Graphic communication as the name suggests is communication using graphic elements. These elements include symbols such as glyphs and icons, images such as drawings and photographs, and can include the passive contributions of substrate, colour and surroundings. It is the process of creating, producing, and distributing material incorporating words and images to convey data, concepts, and emotions.

The field of graphics communications encompasses all phases of the graphic communications processes from origination of the idea (design, layout, and typography) through reproduction, finishing and distribution of two- or three-dimensional products or electronic transmission.

Overview 
Graphic Communications focuses on the technical aspects of producing and distributing items of visual communication. This includes technical aspects associated with the production of tangible items such as books, magazines and packaging, as well as digital items such as e-newsletters, interactive apps, websites, video and virtual reality applications. 

Graphic communication involves the use of visual material to relate ideas such as drawings, photographs, slides, and sketches. The drawings of plans and refinements and a rough map sketched to show the way could be considered graphical communication.

Graphic Design focuses on development of concepts and creation of visuals. This includes instruction regarding elements and principles of design, typography, image editing, web and video production, etc.

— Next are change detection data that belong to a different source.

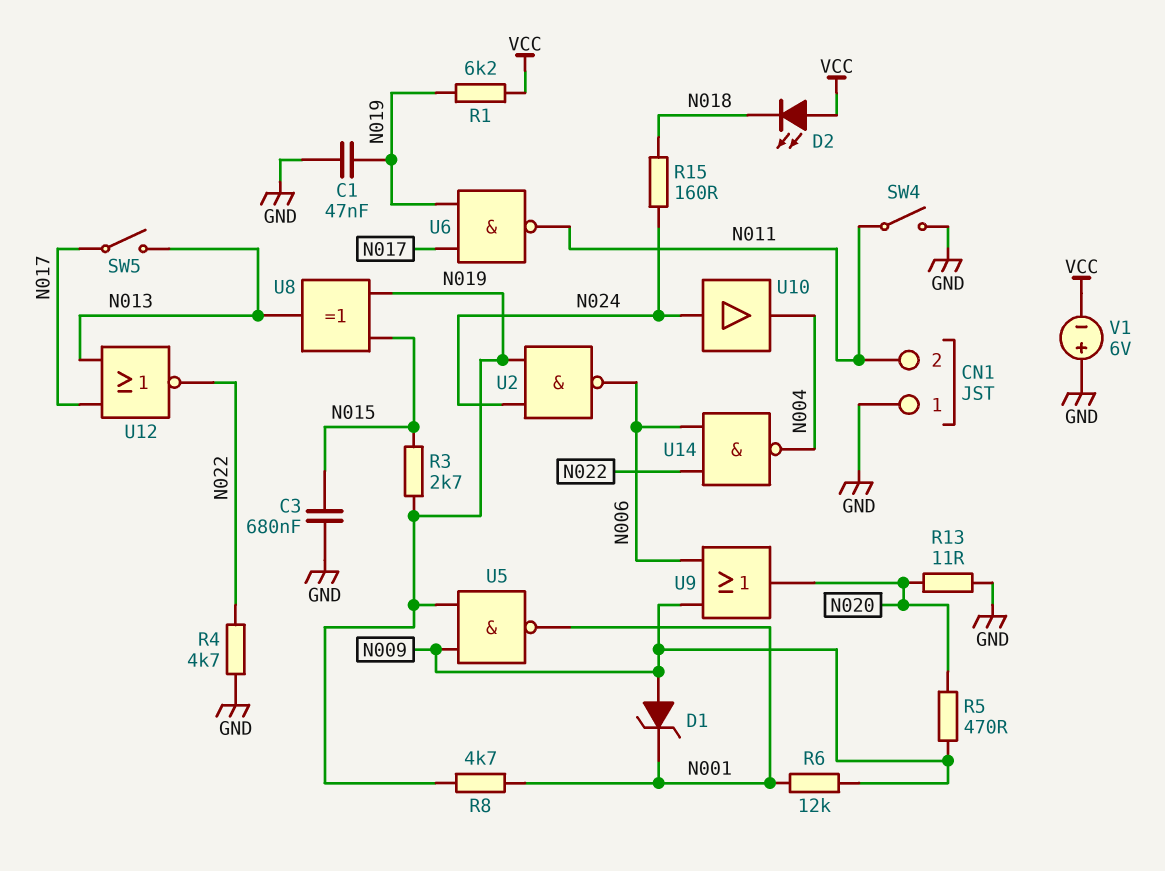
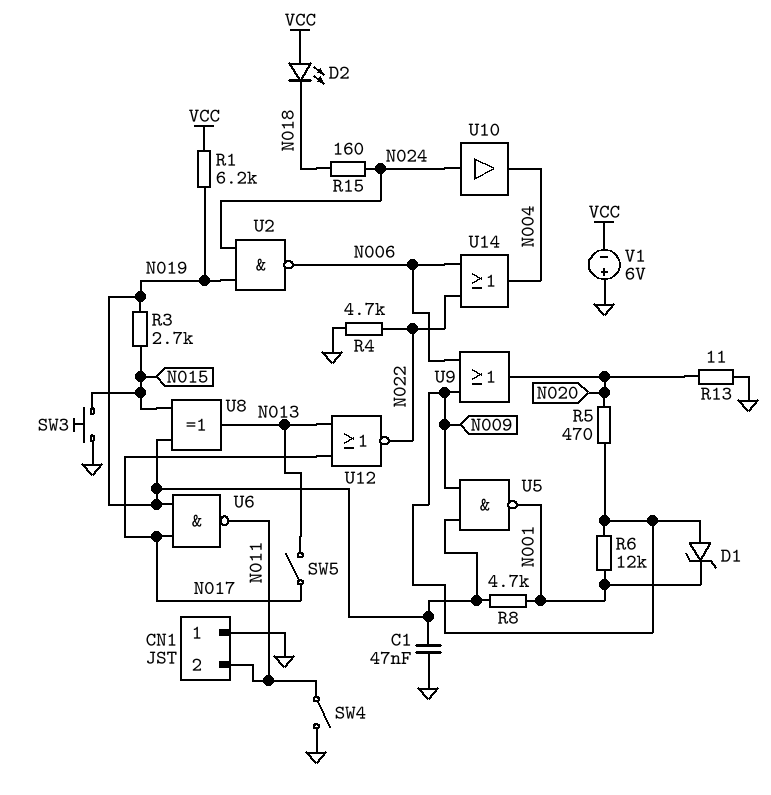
C3: 680nF (GND, N015) -> none
SW3: none -> button (GND, N015)
U14: NAND (in N006, in N022, out N004) -> OR (in N006, in N022, out N004)

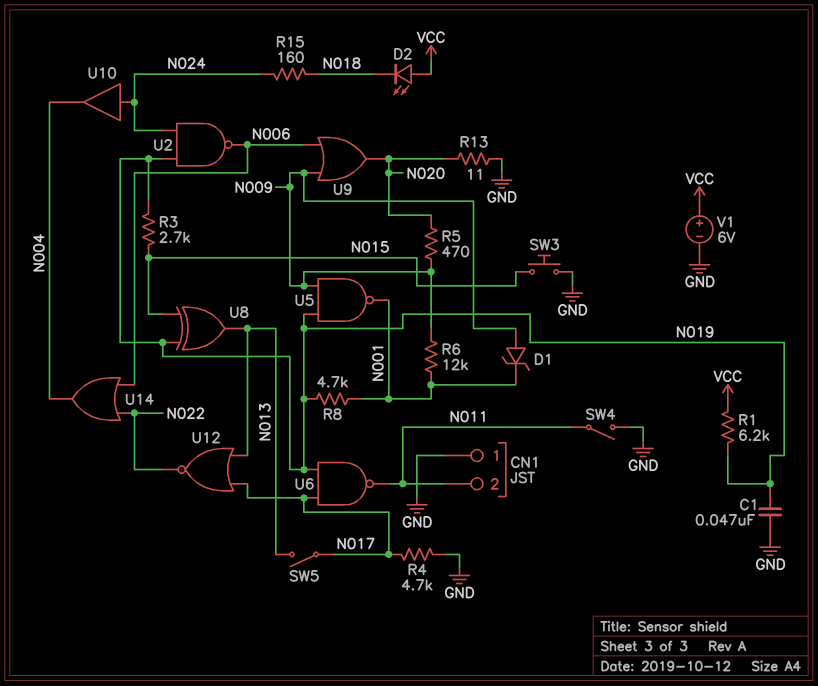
R4: 4.7k (GND, N022) -> 4.7k (GND, N017)
V1: 6V (plus GND, minus VCC) -> 6V (plus VCC, minus GND)

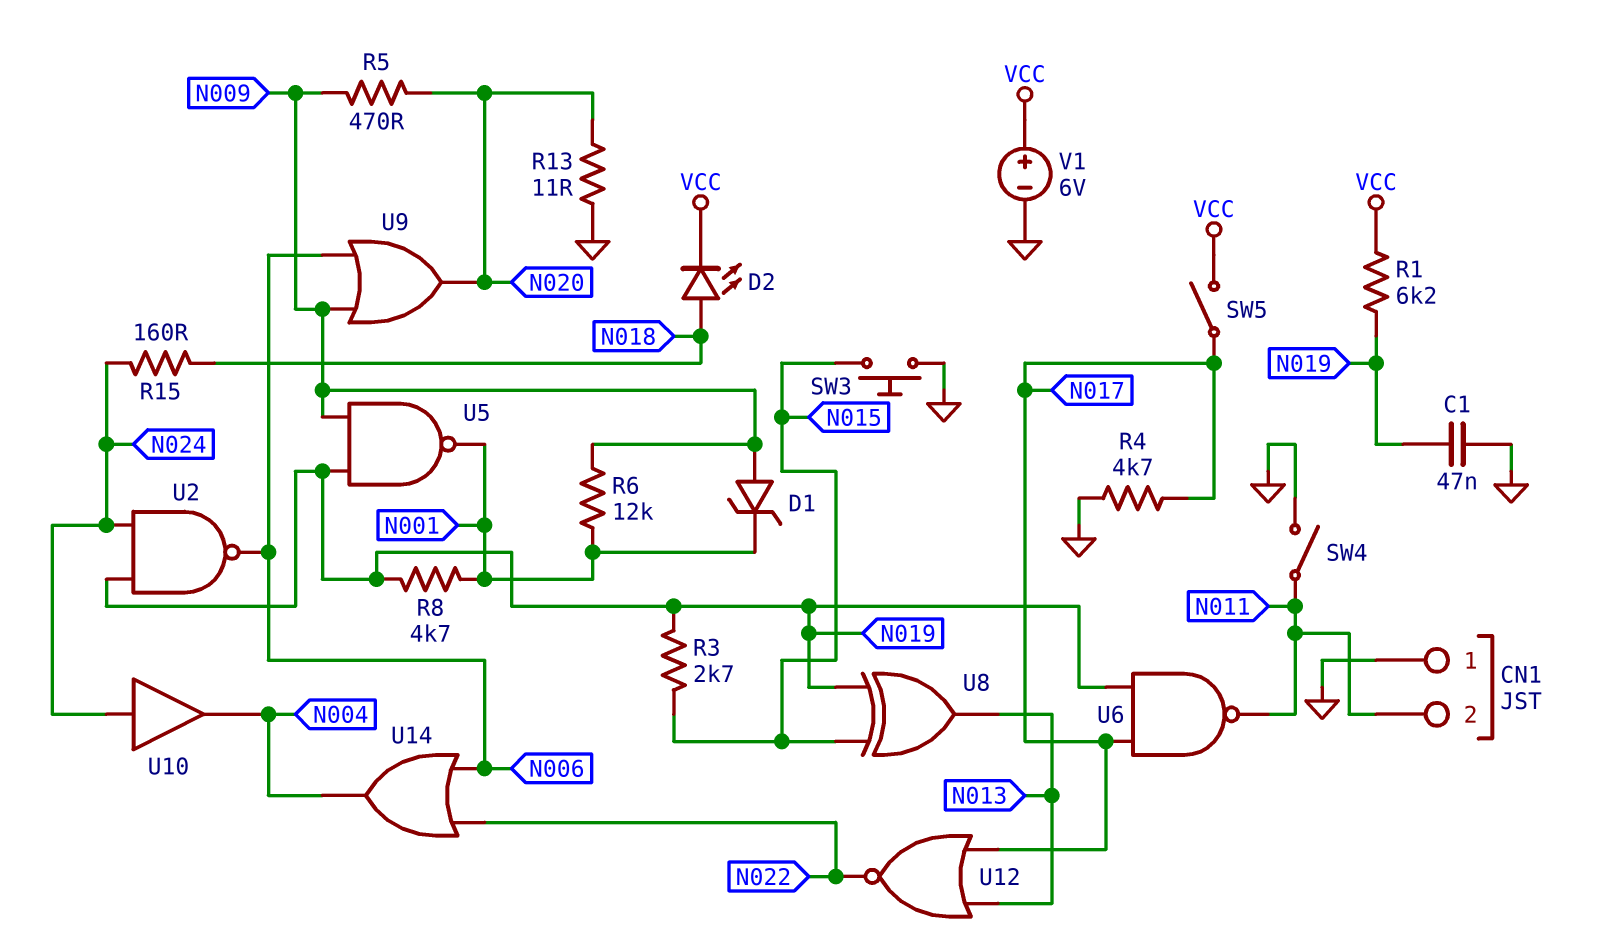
D2: LED (A VCC, K N018) -> LED (A N018, K VCC)
SW5: switch (N013, N017) -> switch (N017, VCC)

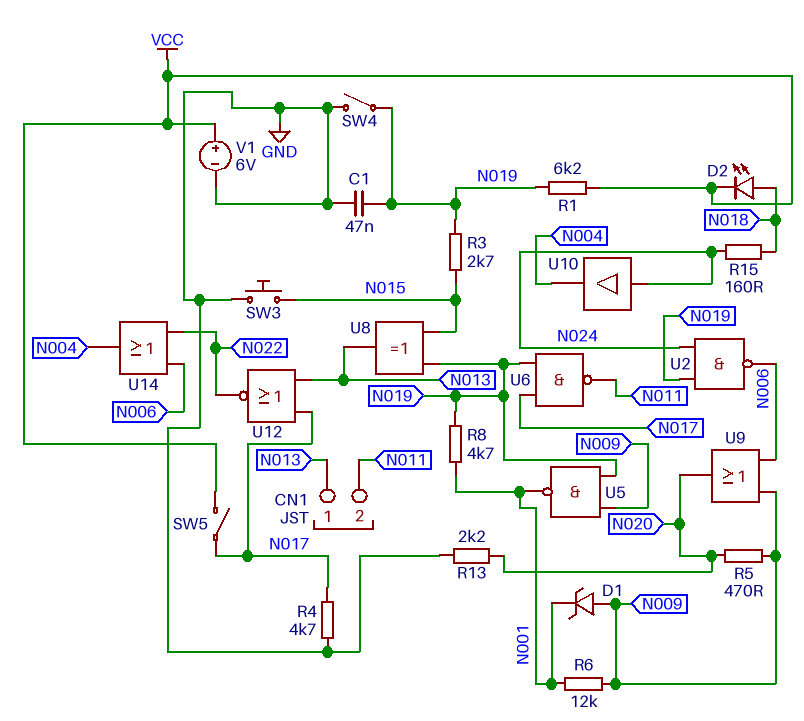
CN1 pin 1: GND -> N013
R13: 11 (GND, N020) -> 2.2k (GND, N020)
SW4: switch (GND, N011) -> switch (GND, N019)

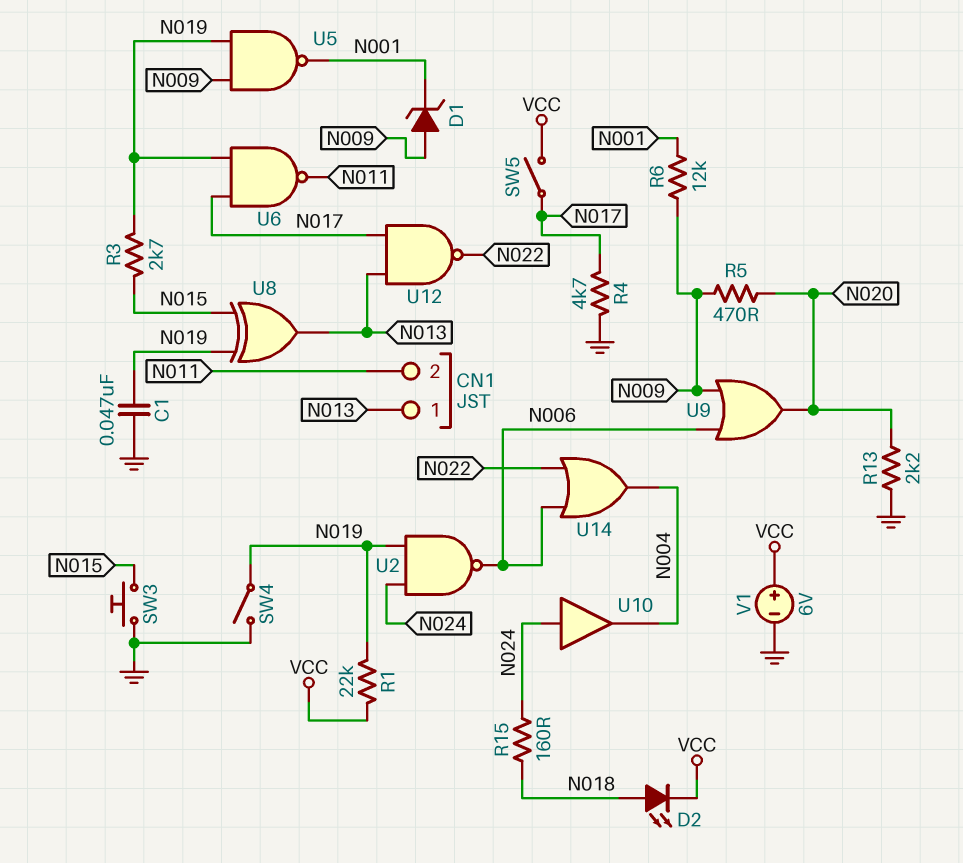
R1: 6.2k (N019, VCC) -> 22k (N019, VCC)
R8: 4.7k (N001, N019) -> none
U12: NOR (in N013, in N017, out N022) -> NAND (in N013, in N017, out N022)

Any medium that uses a graphics to aid in conveying a message, instruction, or an idea is involved in graphical communication. One of the most widely used forms of graphical communication is the drawing.

History 
In the prehistoric period, communication was done visually and aurally and involved touching, either delicately or forcefully, as well as movements and gestures. The earliest graphics known to anthropologists studying prehistoric periods are cave paintings and markings on boulders, bone, ivory, and antlers, which were created during the Upper Paleolithic period from 40,000 to 10,000 B.C. or earlier. Many of these played a major role in geometry. They used graphics to represent their mathematical theories such as the Circle Theorem and the Pythagorean theorem.

Graphic communication topics

Graphics 
Graphics are visual presentations on some surface, such as a wall, canvas, computer screen, paper, or stone to brand, inform, illustrate, or entertain. Examples are photographs, drawings, line art, graphs, diagrams, typography, numbers, symbols, geometric designs, maps, engineering drawings, or other images. Graphics often combine text, illustration, and color. Graphic design may consist of the deliberate selection, creation, or arrangement of typography alone, as in a brochure, flier, poster, web site, or book without any other element. Clarity or effective communication may be the objective, association with other cultural elements may be sought, or merely, the creation of a distinctive style.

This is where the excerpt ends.